I need to calculate values of the InverseCDF function of the noncentral Student T distribution. This is used for constructing statistical tolerance intervals. The values most commonly used are tabulated, but occasionally one needs values not found in the tables, or needs to be able to update the value when the parameters change.
The function to compute is: InverseCDF[NoncentralStudentTDistribution[s1-1,d],cl]
Note: Because of a symmetry in this function, one could equally well calculate: InverseCDF[NoncentralStudentTDistribution[s1-1,-d],1-cl]. The result would be the same. But this trick has not helped with the difficulties described below.
Here s1 is related to your sample size, but in some applications it won't be an integer (but it is positive). The order of s1 could be in the tens, hundreds, thousands, etc.
d is the non-centrality parameter that is related to the sample size and to the probability you are trying to cover (p). Normally d= Sqrt[s1]*InverseCDF[NormalDistribution[0,1],p], where p can be something like 0.9, 0.95, 0.99, etc. (less than 1). For these values of p, the InverseCDF of the normal distribution is usually between one and two. The calculation of the InverseCDF for the normal distribution is not the problem.
In some applications, the sample size used for calculating d will be different than s1 (say s2), but for this example I used the same.
cl is the confidence level one is trying to cover, something like 0.9, 0.95, 0.99, etc. (less than 1).
I was trying this using p=cl=0.95 and using the same sample size for d, so that the result is just a function of the number I use for s1 (I used integers in this example). I checked whether the results were correct by plugging the answer back into CDF and checking whether one gets 0.95 (I also used alternative checks to confirm that the errors I found are in the calculation of the InverseCDF, rather than in CDF itself). I noticed the following:
1) The calculation is fast and accurate for small sample sizes (<100).
2) For some values (e.g., 150) I get warnings about convergence issues in NIntegrate, but the result is accurate. The warning may go away for larger values (200). The calculation starts taking long (~ 1minute, although I did not time it accurately).
3) For larger values (420) I get inaccurate results (plugging into CDF gives ~0.503 instead of 0.95) with no warnings about convergence.
I tried adjusting the options in NIntegrate but it did not help.
I tried coding a simple bisection procedure to invert the CDF function and the results are much better. The calculation is faster and the results are accurate even when s1 is in the thousands, but I still get warnings about convergence. The difficulty in coding the bisection is finding an interval that always brackets the solution, but that is fairly tight. I found such bounds by looking into the theory of the non-central student distribution, but there is probably room for improvement.

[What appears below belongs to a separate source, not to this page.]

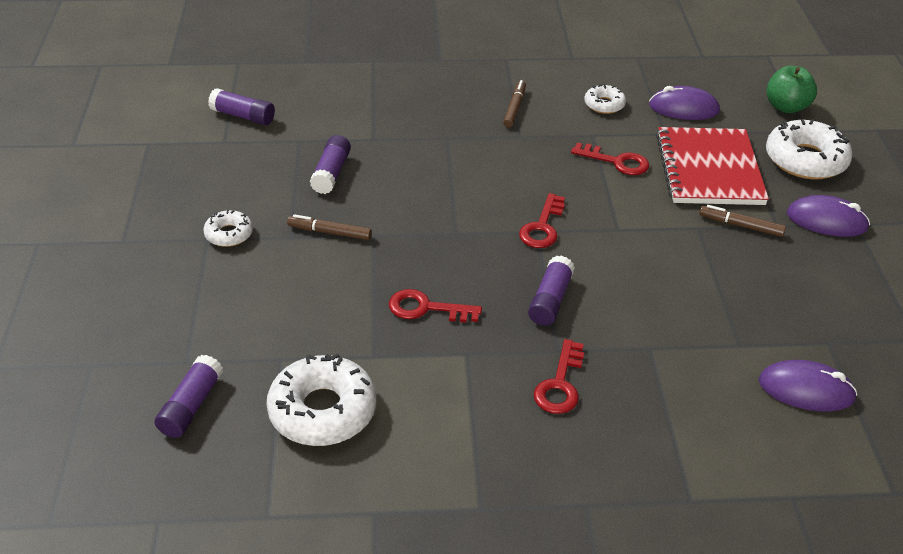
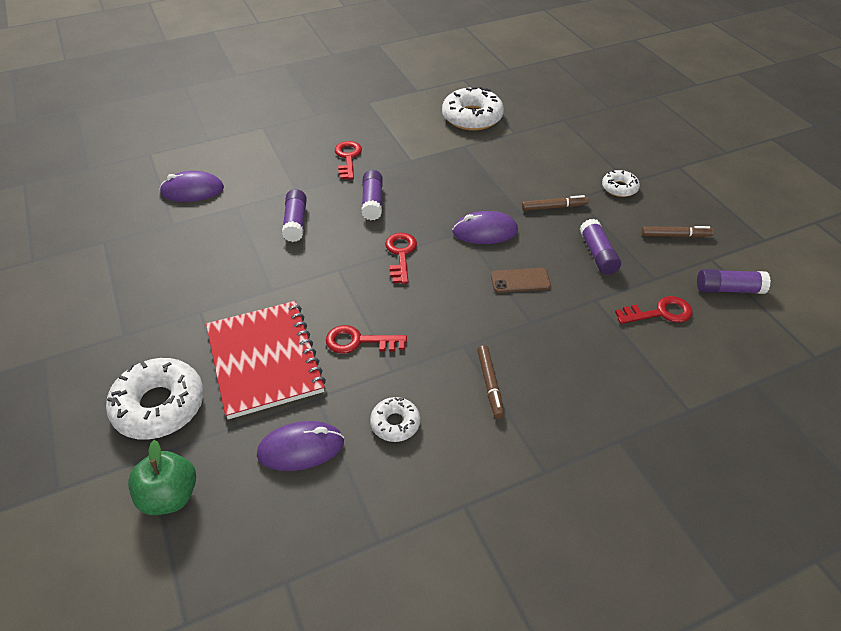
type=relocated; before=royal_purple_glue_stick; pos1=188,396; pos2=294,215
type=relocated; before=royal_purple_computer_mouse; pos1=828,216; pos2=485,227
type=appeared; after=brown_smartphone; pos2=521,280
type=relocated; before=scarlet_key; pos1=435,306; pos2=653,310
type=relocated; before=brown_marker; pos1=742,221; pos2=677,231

I tried to clarify what is causing the numerical difficulties. The CDF is the integral of the PDF. As the sample size (s1) grows, the peak of the PDF is not getting narrower (I think I found that the half-width approaches a finite value), but the peak is moving farther and farther away from zero, so, it is becoming narrower relative to the intervals being considered in the integration.
Clearly this is a bug, since it gives an incorrect result without printing a warning. It is also clear that Mathematica could do the calculation better (as when I code a bisection procedure).
Is there a way to influence the way Mathematica inverts the CDF function?
Is there a different way to do this in the statistical packages (I am not very familiar with them myself)?
Another thing I plan to check is whether version 10 gives better results.
Thanks,
O.L.